ORONO, Maine — A United Nations expert is visiting the University of Maine campus this week to raise awareness about chronic hunger — a problem that affects 1 billion people, or one-sixth of the world’s population.
Despite that fact that enough food is produced each year to feed everyone, hunger and malnutrition are the No. 1 health risk faced by people around the world, Douglass Coutts, distinguished visiting professor at Auburn University in Alabama, said Wednesday during an address at the University of Maine’s Buchanan Alumni House.
An estimated 25,000 people a day die as the result of hunger, many of them children, and the problem is expected to grow worse. Projections suggest that without a strategy in place, there won’t be enough food to go around by the year 2050, he said in his keynote address, “Local and World Hunger: How They Are Linked and How the University of Maine Community Can Make a Difference.”
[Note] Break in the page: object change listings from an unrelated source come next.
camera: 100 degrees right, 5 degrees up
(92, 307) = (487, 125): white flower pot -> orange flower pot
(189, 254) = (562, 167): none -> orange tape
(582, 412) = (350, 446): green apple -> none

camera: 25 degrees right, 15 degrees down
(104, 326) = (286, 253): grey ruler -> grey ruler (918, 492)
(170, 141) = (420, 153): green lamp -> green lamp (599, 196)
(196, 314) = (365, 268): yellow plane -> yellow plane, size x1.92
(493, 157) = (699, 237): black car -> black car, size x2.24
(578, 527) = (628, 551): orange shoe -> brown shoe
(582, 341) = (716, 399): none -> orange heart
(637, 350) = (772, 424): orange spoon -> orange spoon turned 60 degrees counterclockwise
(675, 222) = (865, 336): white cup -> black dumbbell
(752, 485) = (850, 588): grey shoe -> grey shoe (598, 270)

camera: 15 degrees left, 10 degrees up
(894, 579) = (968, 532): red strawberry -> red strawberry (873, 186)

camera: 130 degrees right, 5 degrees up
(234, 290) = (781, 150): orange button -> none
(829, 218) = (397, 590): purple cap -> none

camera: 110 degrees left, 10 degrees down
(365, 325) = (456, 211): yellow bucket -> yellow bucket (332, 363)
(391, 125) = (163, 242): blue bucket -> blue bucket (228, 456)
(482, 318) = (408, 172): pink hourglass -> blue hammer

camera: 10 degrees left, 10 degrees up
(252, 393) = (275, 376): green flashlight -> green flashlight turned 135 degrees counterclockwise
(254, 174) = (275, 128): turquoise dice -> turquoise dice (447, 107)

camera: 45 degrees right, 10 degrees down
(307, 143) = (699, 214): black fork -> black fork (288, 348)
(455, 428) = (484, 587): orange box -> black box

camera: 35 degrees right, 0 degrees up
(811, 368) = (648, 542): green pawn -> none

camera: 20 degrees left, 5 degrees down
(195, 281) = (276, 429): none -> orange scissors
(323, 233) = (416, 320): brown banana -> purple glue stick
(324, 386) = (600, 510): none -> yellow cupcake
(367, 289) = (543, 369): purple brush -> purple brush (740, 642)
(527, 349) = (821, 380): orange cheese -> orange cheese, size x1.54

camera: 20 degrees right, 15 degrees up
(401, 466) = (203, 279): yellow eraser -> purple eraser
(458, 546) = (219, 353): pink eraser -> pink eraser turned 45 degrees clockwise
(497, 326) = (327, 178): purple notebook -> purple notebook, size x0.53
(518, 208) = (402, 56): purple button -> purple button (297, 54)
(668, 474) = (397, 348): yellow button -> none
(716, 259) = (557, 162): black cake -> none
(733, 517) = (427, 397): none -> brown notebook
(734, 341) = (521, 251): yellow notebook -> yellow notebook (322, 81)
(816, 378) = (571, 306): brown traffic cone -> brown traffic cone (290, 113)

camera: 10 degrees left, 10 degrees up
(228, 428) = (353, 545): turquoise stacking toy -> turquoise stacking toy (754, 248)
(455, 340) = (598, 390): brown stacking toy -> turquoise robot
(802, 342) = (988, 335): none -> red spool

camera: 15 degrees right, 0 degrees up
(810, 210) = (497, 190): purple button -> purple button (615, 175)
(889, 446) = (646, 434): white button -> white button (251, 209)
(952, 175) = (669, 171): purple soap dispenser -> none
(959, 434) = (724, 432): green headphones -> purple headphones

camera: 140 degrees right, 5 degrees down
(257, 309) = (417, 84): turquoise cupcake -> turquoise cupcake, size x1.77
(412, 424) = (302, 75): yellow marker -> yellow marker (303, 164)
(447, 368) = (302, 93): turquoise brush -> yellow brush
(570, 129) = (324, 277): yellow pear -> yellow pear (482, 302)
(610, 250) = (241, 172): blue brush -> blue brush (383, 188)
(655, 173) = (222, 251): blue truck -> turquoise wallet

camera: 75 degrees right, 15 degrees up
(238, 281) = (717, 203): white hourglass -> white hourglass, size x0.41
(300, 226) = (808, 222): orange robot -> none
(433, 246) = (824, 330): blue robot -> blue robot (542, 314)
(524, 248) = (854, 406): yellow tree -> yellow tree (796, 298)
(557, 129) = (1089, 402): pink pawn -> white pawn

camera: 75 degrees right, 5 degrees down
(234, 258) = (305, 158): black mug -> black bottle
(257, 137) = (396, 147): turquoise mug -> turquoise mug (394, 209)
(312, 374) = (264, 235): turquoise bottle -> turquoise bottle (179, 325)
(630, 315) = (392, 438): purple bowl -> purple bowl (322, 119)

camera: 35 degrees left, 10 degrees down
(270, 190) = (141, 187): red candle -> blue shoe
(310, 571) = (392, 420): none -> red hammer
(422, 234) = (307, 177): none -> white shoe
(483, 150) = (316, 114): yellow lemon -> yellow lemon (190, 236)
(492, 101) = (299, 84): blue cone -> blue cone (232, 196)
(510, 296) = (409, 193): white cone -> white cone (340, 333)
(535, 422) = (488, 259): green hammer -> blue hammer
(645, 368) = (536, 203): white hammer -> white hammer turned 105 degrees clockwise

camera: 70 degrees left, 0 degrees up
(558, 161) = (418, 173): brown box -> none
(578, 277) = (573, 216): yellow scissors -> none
Key factors he cited in the brewing “perfect storm” were that the world’s population continues to increase, food prices are rising and an increasing amount of what food does exist is being diverted from humans to the production of biofuels, the latter of which caught world hunger authorities off guard.
“That’s something we didn’t foresee,” Coutts told his audience of mostly college students and faculty members during his keynote address.
To that end, the World Food Program is working to end hunger through a number of initiatives, he said. These include educating young women of childbearing age in the hopes they will delay pregnancies and space them further apart and efforts to provide adequate food to young children whose brains still are developing.
But while many of the people who aren’t getting enough to eat live in Third World countries and places that have been hard hit by natural disaster or war, hunger also exists right here in Maine, Coutts said.
And the numbers are sobering.
More than 15 percent of all Mainers do not get enough to eat, Coutts said, according to statistics from the U.S. Department of Agriculture.
One in four children are going hungry. Nearly 20 percent of all Mainers depend on food stamps while 43 of the state’s working poor earn slightly over the income eligibility cutoff.
That, he said, is largely because one in three Maine jobs doesn’t pay enough to meet the basic needs of a family.
Coutts, who is on loan to Auburn University from the UN’s World Food Program. He is putting his experience and knowledge to work as part of Universities Fighting World Hunger, an academic partnership between World Food Program and Auburn University that involves a growing international coalition of educational institutions devoted to addressing concerns about food insecurity and poverty.
His outreach efforts have inspired a nationwide coalition of campuses to establish Universities Fighting World Hunger chapters at more than 170 institutions.
UMaine now has joined that coalition. During Wednesday’s event, Cooperative Extension Director John Rebar announced that a chapter is being formed at the university and that M. Susan Erich, professor of soil chemistry, has stepped up to help organize it.